Crystal structure and thermal behavior of three potential high-energy compounds of hydro-closo-borates with guanidinium

Abstract

The novel guanidinium hydro-closo-borates featuring [BnHn]2– (n = 10 and 12) anions were successfully synthesized via the direct reaction of the corresponding free acids, (H3O)2[BnHn], with guanidinium carbonate, (CN3H6)2[CO3], in aqueous media. The resulting compounds crystallize in different monoclinic space groups such as C2/c, P2/c and P21/n for (CN3H6)2[B10H10], (CN3H6)2[B12H12] ⋅ 2 H2O and Cs(CN3H6)[B12H12], respectively. An intriguing aspect of these crystal structures was the observation of dihydrogen bonding interactions involving the negatively polarized hydrogen atoms of the boron clusters and the positively polarized hydrogen atoms in the guanidinium cations (Bδ+–Hδ–⋅⋅⋅Hδ+–Nδ–).
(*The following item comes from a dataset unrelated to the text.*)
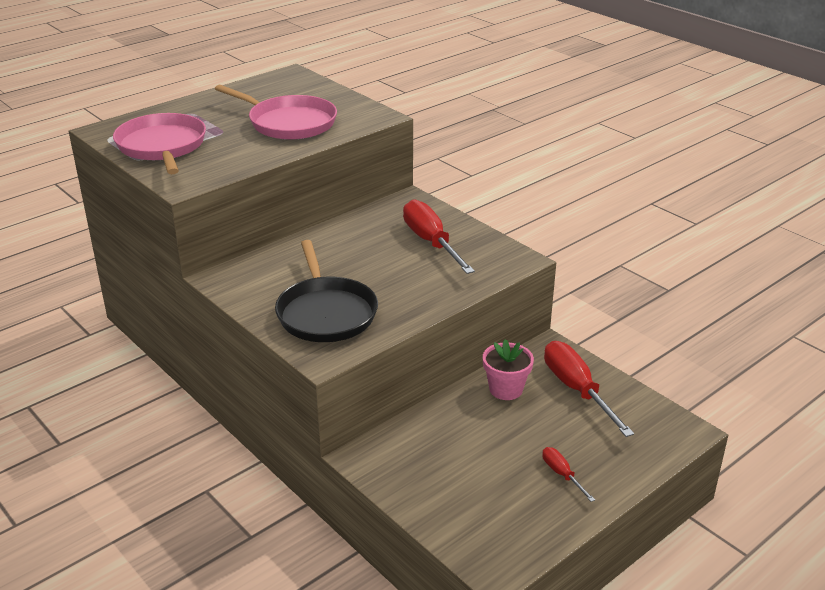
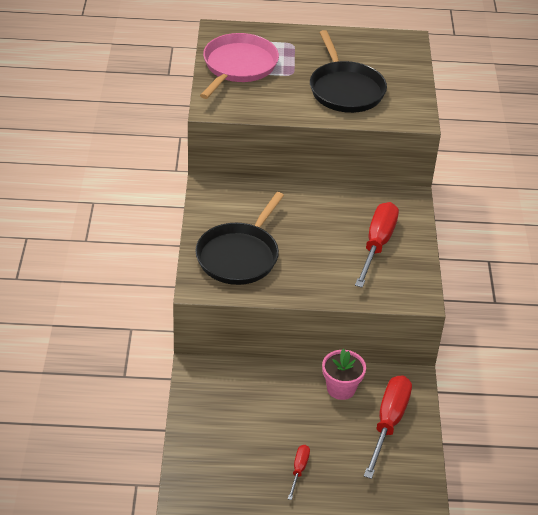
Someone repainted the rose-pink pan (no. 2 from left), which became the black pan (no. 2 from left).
Furthermore, a classical hydrogen bonding system is evident in (CN3H6)2[B12H12] ⋅ 2 H2O. The presence of negatively charged hydrogen (Hδ–) in hydroborate anions and positively charged hydrogen atoms (Hδ+) in guanidinium cations in these structures suggests their potential for facilitating H2 generation upon thermal decomposition. Furthermore, theoretical analysis predicts that under an oxygen atmosphere, diguanidinium dodecahydro-closo-hydroborate has the capacity to yield energy up to 11 MJ/mol.